In our family, tradition dictates that the birthday celebrator is exempt from chores on his or her special day. That meant no cooking for me. Despite having gone out to dinner the night before, we went out to dinner again on the evening of my birthday. Because we were still reeling from the horrendous traffic going to Lugang Cafe in Greenhills 24 hours earlier, I chose a restaurant that won’t require us to drive down to the city again. I came across Minced Cafe on Facebook and I got wide-eyed over the photo of the bagnet-style humba. After checking that there were vegetarian-friendly items in the menu for Sam, I told Speedy I wanted that humba for dinner.
We drove to Minced Manila and ordered. I had already checked the menu online and I suggested heartily to Sam that we get the ensaladang pakwan at kesong puti (watermelon and white cheese salad). I was as good as it looked. Better, even. The cold watermelon cubes and the hot fried kesong puti were just the perfect companions for the heap of lettuce and alfalfa sprouts.
We ordered another starter, the dish called sinuglaw, which consisted of grilled slices of pork belly topped with sashimi-style tuna, pickled cucumber slices and alfalfa sprouts. An interesting combination, no doubt, and the way the dish was assembled made it truly mouth-watering. Because Sam exempts herself from her self-imposed vegetarian diet when there’s a birthday in the family, she had a piece of tuna with the cucumber and alfalfa sprouts. Speedy, Alex and I happily ate the rest.
For Sam’s main dish, there was mushroom salpicao which, naturally, we all got to try. This was the only dish that I was not too happy about because canned mushrooms were used. Canned mushrooms is okay for pantry cooking at home but, in a restaurant, I find that undesirable. Canned mushrooms was one of my biggest objections to our overpriced dinner at Amici a while back and, well… mushrooms salpicao doesn’t really taste all that great unless cooked with fresh mushrooms (see my homecooked version).

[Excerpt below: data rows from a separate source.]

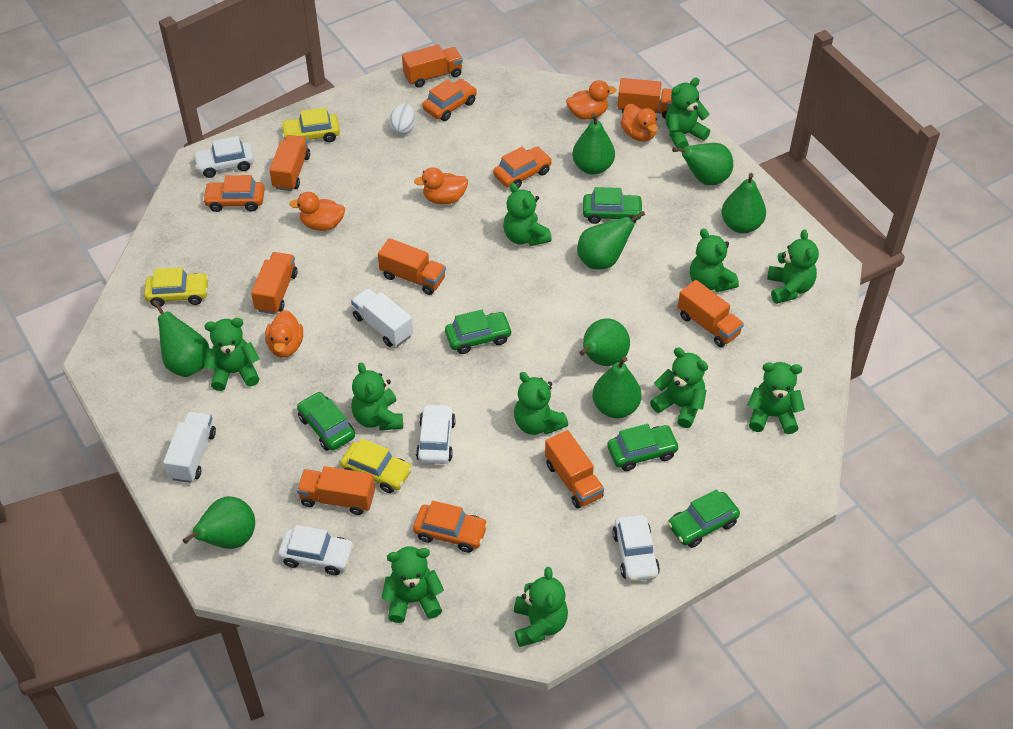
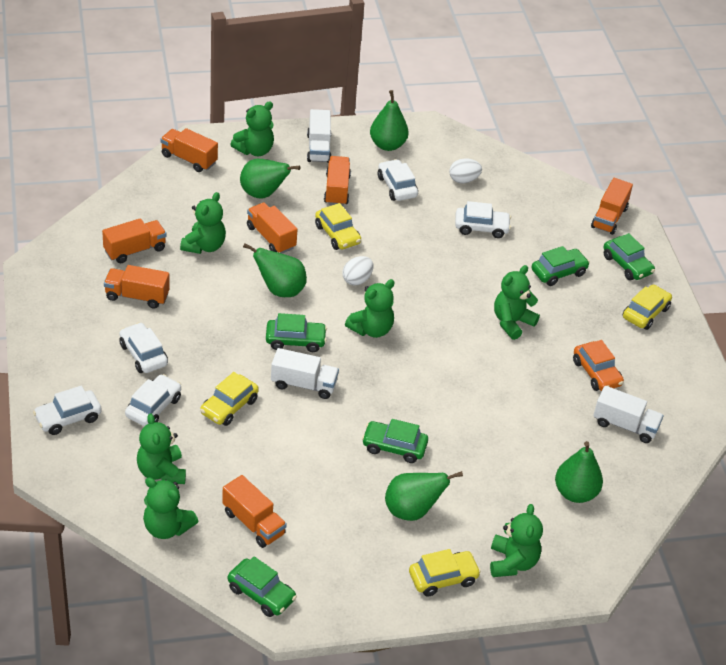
green pear: 8 -> 5
green teddy bear: 11 -> 7
orange car: 4 -> 1
orange duck: 5 -> 0
orange truck: 8 -> 7
white car: 4 -> 5
white egg: 1 -> 2
white truck: 2 -> 3
yellow car: 3 -> 4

We also had sautéed kangkong with garlic which, like the mushrooms salpicao, was ordered primarily for Sam. The kangkong was perfectly cooked but was underseasoned because it was meant to be eaten with the salty bagoong. It’s not a difficult dish to execute, it’s not anything original (in fact, it’s a dish that ubiquitous in Southeast Asia) so I won’t rave about it.
What I will rave about is the star dish of the evening.
The bagnet-style humba was one for the books. Humba is a pork stew that traces its origin in the Visayan region in central Philippines. Bagnet is deep fried pork belly from the northern region of Ilocos. Combining the two in a single dish was truly inspired. The rich sauce, the crispy pork, the generous amount of fried garlic and the subtle crunch of the onion leaves with every spoonful of rice was an experience that I know I will crave again in the future.
And that’s how our table looked after the meal — a caption would be superfluous so I won’t bother.
Minced Manila is on the second floor of EM Gems Building on L. Sumulong (Circumferential) Road, Antipolo, almost directly across Unciano Hospital.